It is often the most unlikely of pairings that stick in people’s minds and in fact bring about the best results. Peanut butter and jelly sandwich anyone? Or perhaps you may prefer a helping of duets between a modern pop megastar and a 95-year-old jazz-singing legend? If so, then you need look no further than the wonderful Love For Sale by Lady Gaga and Tony Bennett.

The pair have actually recorded together before, releasing Cheek to Cheek in 2014 and have chosen the same format of covering jazz standards for Love For Sale, but with this album being a tribute to the infinitely influential Cole Porter, it contains renditions solely of his songs, including favourites Night and Day; I’ve Got You Under My Skin; I Get a Kick Out of You; and Just One of Those Things.

It is endearingly refreshing to hear this collaboration between these two seemingly antithetical musical moguls. It’s so great that a pop star of Gaga’s status and fame has chosen to drive this project, as it will hopefully introduce her young fans to this kind of music. These Porter big band standards that were so big in their time have, and will, always endure, but without someone like Lady Gaga choosing to preach their beauty in this way, it is increasingly likely that young pop fans will never experience this sort of music, making the project all the more precious.

However, the album is welcomingly much more than a simple novelty. The affirmed start made by the horns in opening song It’s De-Lovely is matched by Gaga and from the first line, it is obvious she wouldn’t be out of place in any big band, and even sounds as if she could have been performing big band numbers all her life. One would not immediately associate the female singer on this album with songs such as Bad Romance and Poker Face, but this just demonstrates Gaga’s adaptability and versatility as a singer and performer. With the fantastic control, timbre and soft vibrato she displays, it seems as if Lady Gaga really does ‘feel an urge to sing’.

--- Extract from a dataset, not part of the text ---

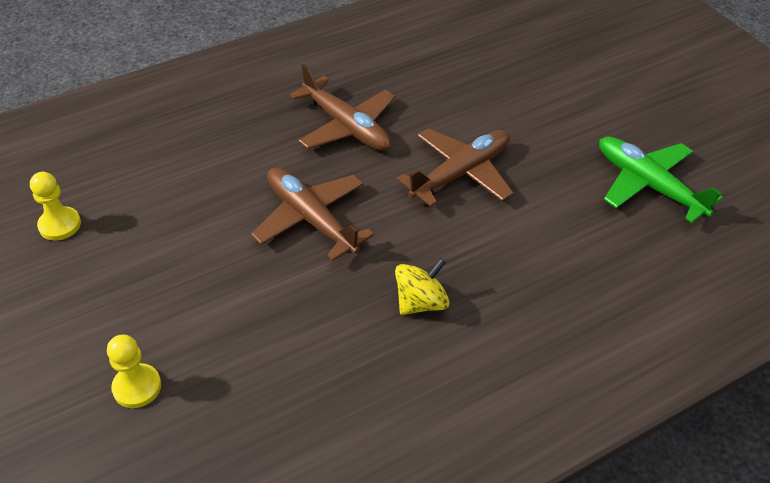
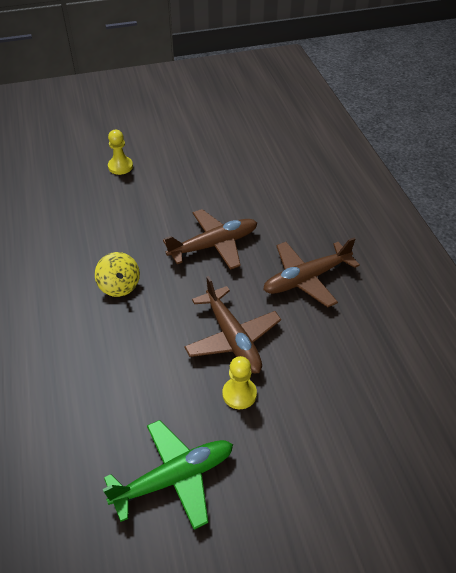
camera: 105 degrees right, 0 degrees up
(60, 225) = (246, 144): yellow pawn -> yellow pawn (239, 394)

As for Bennett, his vocals and control over them stand strong after all these years, showing that age is indeed just a number! His solid introduction to Dream Dancing along with the plaintive piano is one of the more evocative highlights of the album. It is beautiful to feel and hear the affection the two singers have for each other. Gaga embodies the love so many hold for the legendary Bennett, while the warm relationship between both is heard through the snippets of discourse shared in the videos of some of the songs.

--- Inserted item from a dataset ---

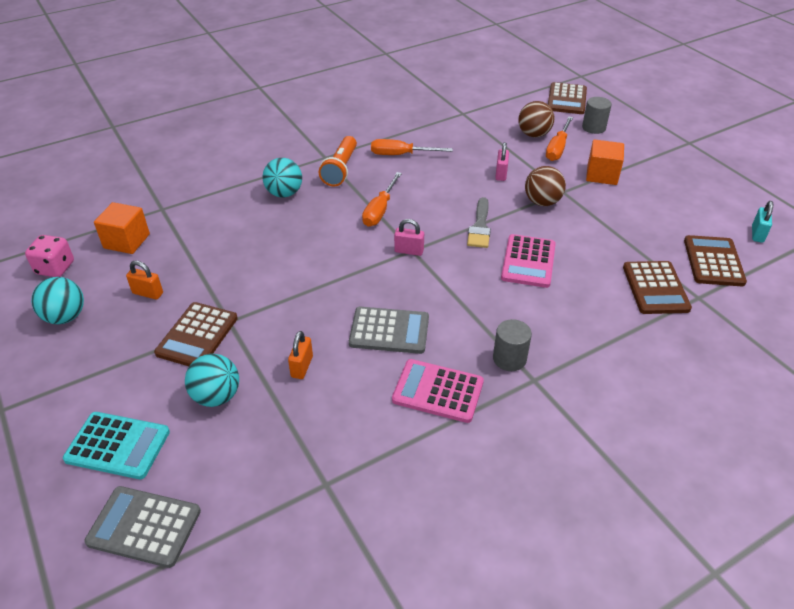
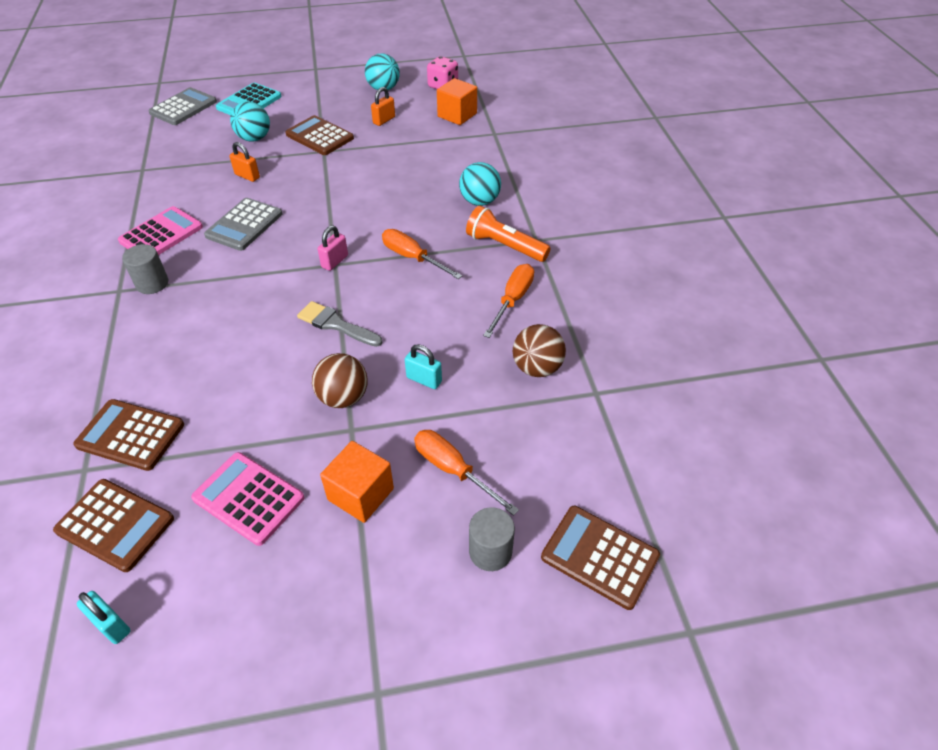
camera: 110 degrees right, 5 degrees up
(501, 174) = (424, 379): pink padlock -> turquoise padlock
(528, 261) = (254, 343): pink calculator -> pink calculator (248, 498)
(534, 134) = (503, 456): brown ball -> brown ball (537, 368)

Experiencing the affection between the two artists is heart-warming and adds to the overall feel-good factor of the album. These famous Carl Porter songs never fail to make people happy, whether it be through triggering nostalgia or by making listeners sway to the irresistible swing of the music. It could be argued that there are critiques to be made about the album, such as the rendition of Night and Day being slightly underwhelming given the pedigree of previous cover versions, or Do I Love You being a bit too slow for a bit too long, but with this likely to be the last album Tony Bennett will ever record, nothing bad can really be said about the music he has produced with Lady Gaga in Love For Sale. The album puts a smile on your face and just makes you happy!